FMI-CuckooHas Netflix changed the game?
They buy our shows, they show Cuckoo (above) and People Just Do Nothing, but in terms of British originations not so much. There is some coproduction activity – Amazon with Fleabag, for example – but I thought there might be more in that space.

What Netflix has done is allowed American writers to make the kind of comedy show that they used to envy us Brits for: the more offbeat stuff, short runs, and things that feel more niche.

Cuckoo was piloted for NBC in the US. What are your US plans now?
There are a couple of our UK shows that I think lend themselves to a US format. We want another go at Cuckoo and we’re also interested in adapting People Just Do Nothing. People might say it is one of the more English shows we make, but they said that of The Office as well. I do think there is an American version and we’re doing a bit of work on how that might look.

Is there a through-line to the shows you make?
In the early days it was observing the everyday. I would think about the rooms that we as humans spend most of our time in, and how much time is spent in supermarkets, school, the family home or hospitals.

Trollied, which is based in a supermarket, came out of that. I was surprised there wasn’t a definitive sitcom based in that world. You don’t, however, want to repeat yourself in your career, and we don’t need to make one type of show.

Where next for you and for Roughcut?
There are other genres we can push into. The lines between factual television and what we do have become much more blurred. If you look at a show like The Call Centre on BBC One, and shows like The Only Way is Essex, these are real-life semi-constructed stories. I think that’s an interesting area for us at Roughcut, so we’re pushing into entertainment.

You have also moved into film. What can we expect?
If we make a film we have international aspirations, so we wouldn’t want to make a small British comedy. We would want to emulate the early work of Judd Apatow, for instance. At a time when everyone is moving from the world of film into television, our calculation is we are already in television, so let’s push the other way and see where we get to.

Does it follow you could start producing television drama?
It completely makes sense, and we wouldn’t fear straight drama. In the comedy business we can think drama is easy because you don’t have to make people laugh, but the skills required are very transferable in terms of telling stories and working with material.

This is a golden age of television drama. Can the same be said of TV comedy?
Comedy and drama have separated a little bit and I don’t know if I do feel this is golden age for comedy. Everyone knows about these big international drama juggernauts and the money that has gone into them.
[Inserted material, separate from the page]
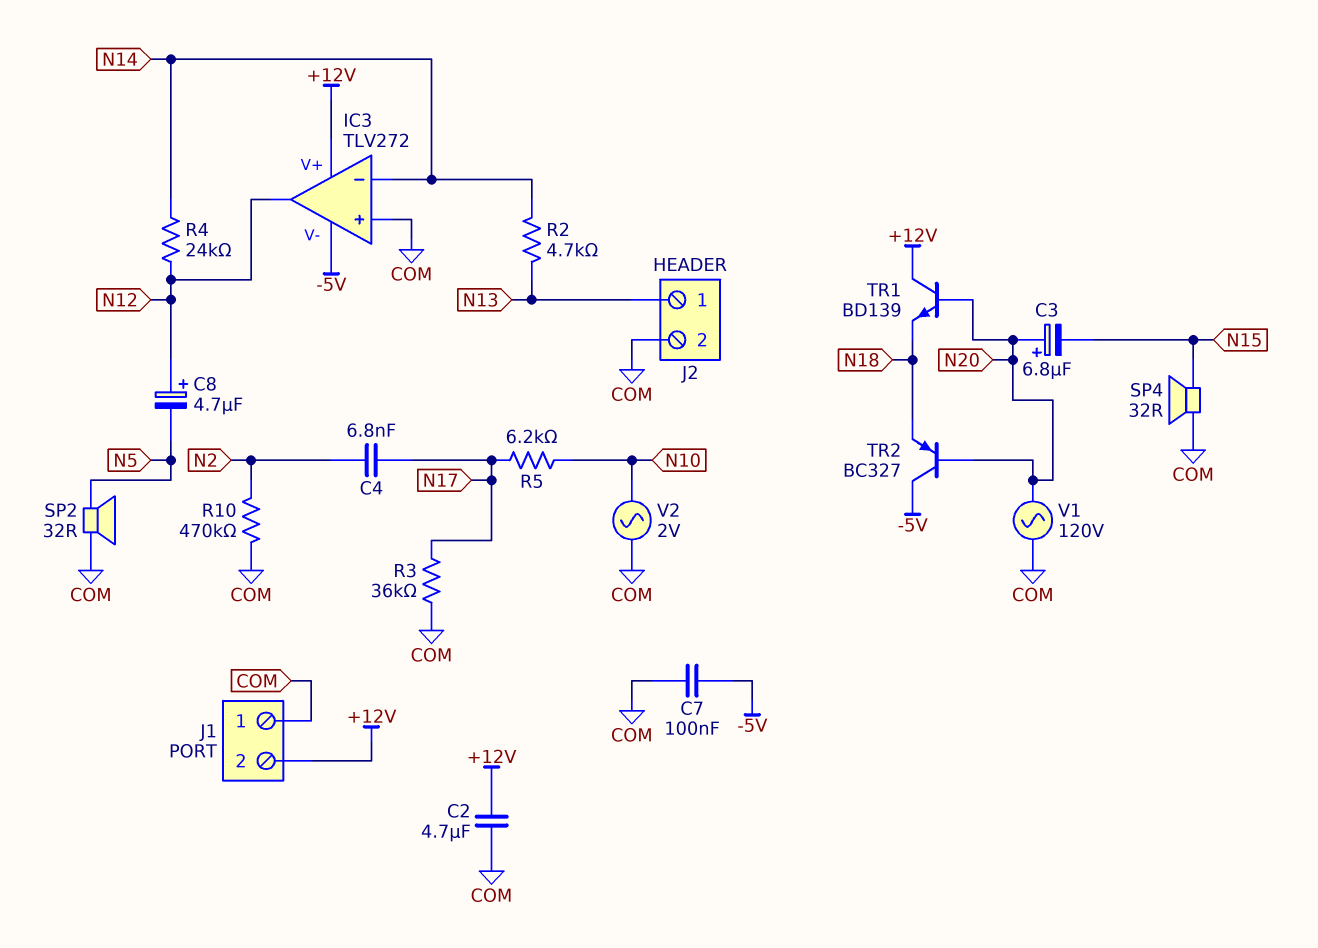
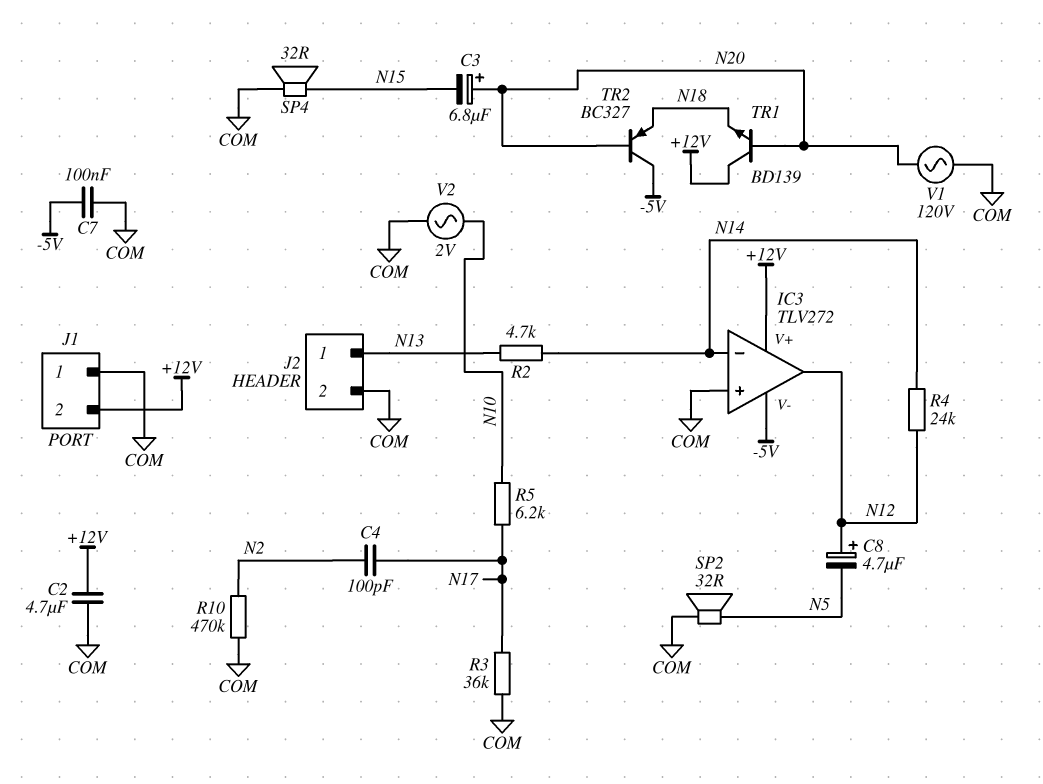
C4: 6.8nF (N2, N17) -> 100pF (N2, N17)

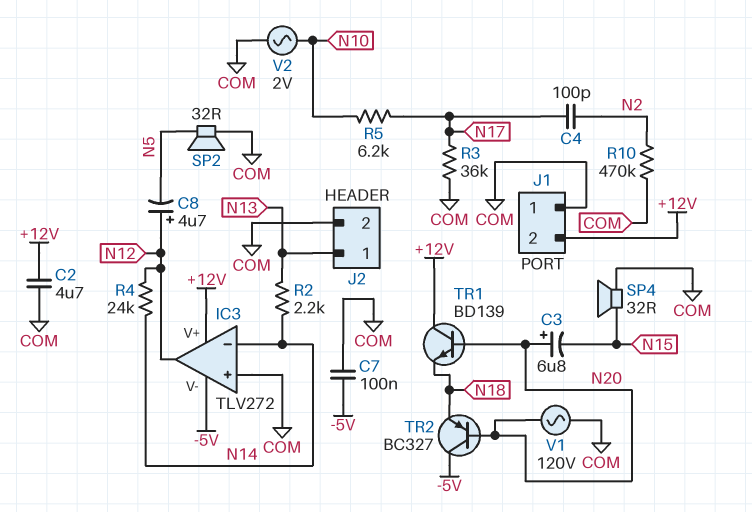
R2: 4.7k (N13, N14) -> 2.2k (N13, N14)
It’s almost movie money, and that just hasn’t happened in comedy, although you could argue comedy doesn’t need it, that there is something about scale that isn’t necessarily funny.

Drama has reinvented itself, and so what people expect from drama has changed, and that’s to do with that international financing and money. I don’t think comedy has yet had its reinvention in same way and that slightly worries me.

People-Just-Do-Nothing2Is a reinvention of the genre forthcoming?
My concern is that it is not coming. I think naturalism in comedy and the documentary aspect was a big seachange, and that persists now.

There was a moment when The Office and a few others around at that time brought in that doc feel, and People Just Do Nothing (above) is in that tradition. Beyond that I don’t think there’s been a particularly big reinvention of comedy, and I think we have to watch that we don’t begin to look too old fashioned in the ways we make comedy, and that the work doesn’t feel too contrived.

What’s next?
There will be more People Just Do Nothing and we hope it’s not the end for Trollied. We also have Carters Get Rich [with James Van Der Beek] for Sky, Hospital People for BBC One, and Stath for Channel 4, which is about the world of shitty property lettings. We’re also working with a big American showrunner on something new.

If I went under a bus, we have a very strong team and slate of shows… Roughcut would survive.